Jakarta, Otomania - Pengendara green driver, atau orang yang baru saja beralih menggunakan mobil setelah sebelumnya menggunakan sepeda motor, saat ini cukup banyak. Populasinya berjalan seiring dengan tingginya penjualan mobil yang umum terjadi pada bulan Ramadhan.
Meski secara dasar sudah bisa mengendarai mobil, tetapi pola dan sifatnya belum terbentuk dengan baik. Akibatnya, gaya berkendara atau perilakunya masih seperti saat mereka mengendarai motor.
"Sebenarnya mereka tidak ugal-ugalan, tapi karena belum terbiasa mengendarai mobil, jadi terlihat seperti itu.
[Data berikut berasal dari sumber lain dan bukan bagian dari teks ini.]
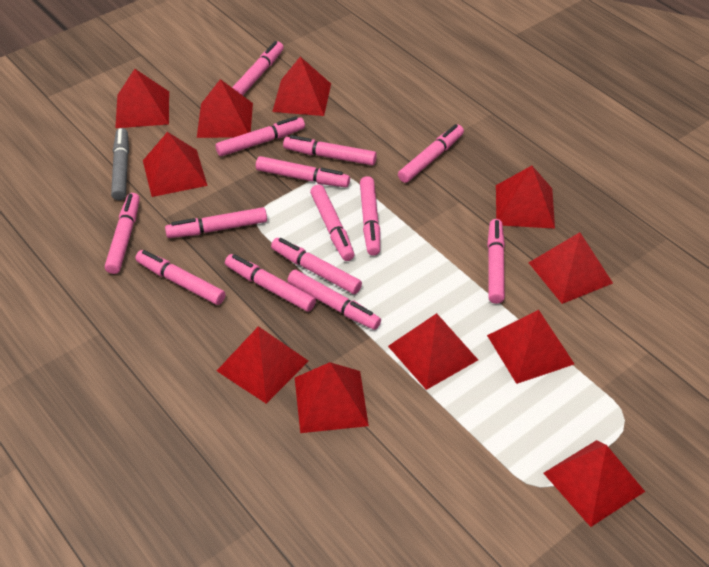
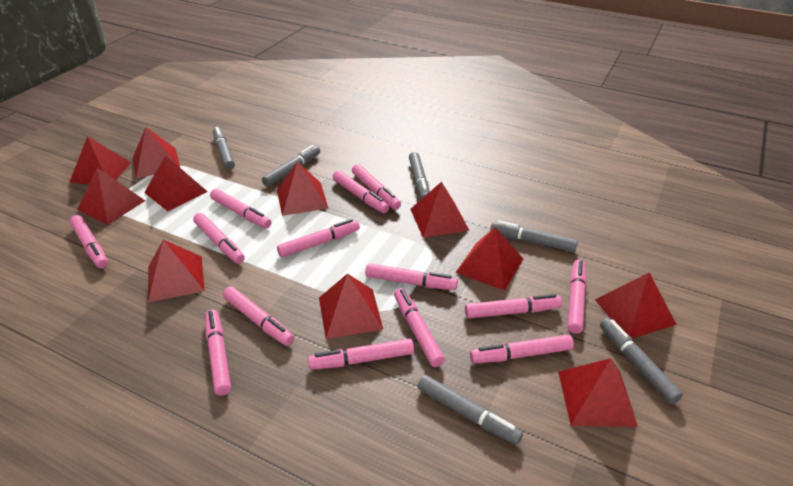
grey marker: 1 -> 6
Bahkan ada yang masuk tol saat nyetir masih gemetaran. Bila melihat situasi seperti ini, baiknya penguna jalan lain pintar-pintar menjaga jarak aman, karena biasanya mereka sering melakukan gerakan yang sifatnya spontan sehingga membuat kaget," ucap Jusri Pulubuhu, Training Director Jakarta Defensive Driving Center (JDDC), kepada Otomania, Selasa (14/6/2016).
Di negara berkembang seperti Singapura, para pengendara kategori green driver biasanya diberikan kode huruf "P" baik pada SIM maupun mobilnya. Kode "P" ini memiliki arti sebagai probation period, artinya mereka masih dalam tahap uji coba dan pengawasan. Kondisi ini berlangsung selama 18 bulan. Bila mereka ketahuan melanggar maka sanksinya harus melakukan uji ulang, atau parahnya SIM langsung dicabut.
Menurut Jusri, ada beberapa ciri untuk mengetahui sifat dan karakter para pengendara green driver. Hal ini penting untuk diperhatikan untuk mengantisipasi risiko yang bisa saja terjadi.
Antara lain adalah sering terlihat kagok saat berkendara, suka mengerem mendadak, suka berpindah jalur, dan suka berjalan pelan bahkan saat berada di jalur cepat. Selain itu, mereka juga suka bermanuver tanpa adanya aba-aba untuk pengguna jalan lain, kurang perhitungan, dan mudah panik.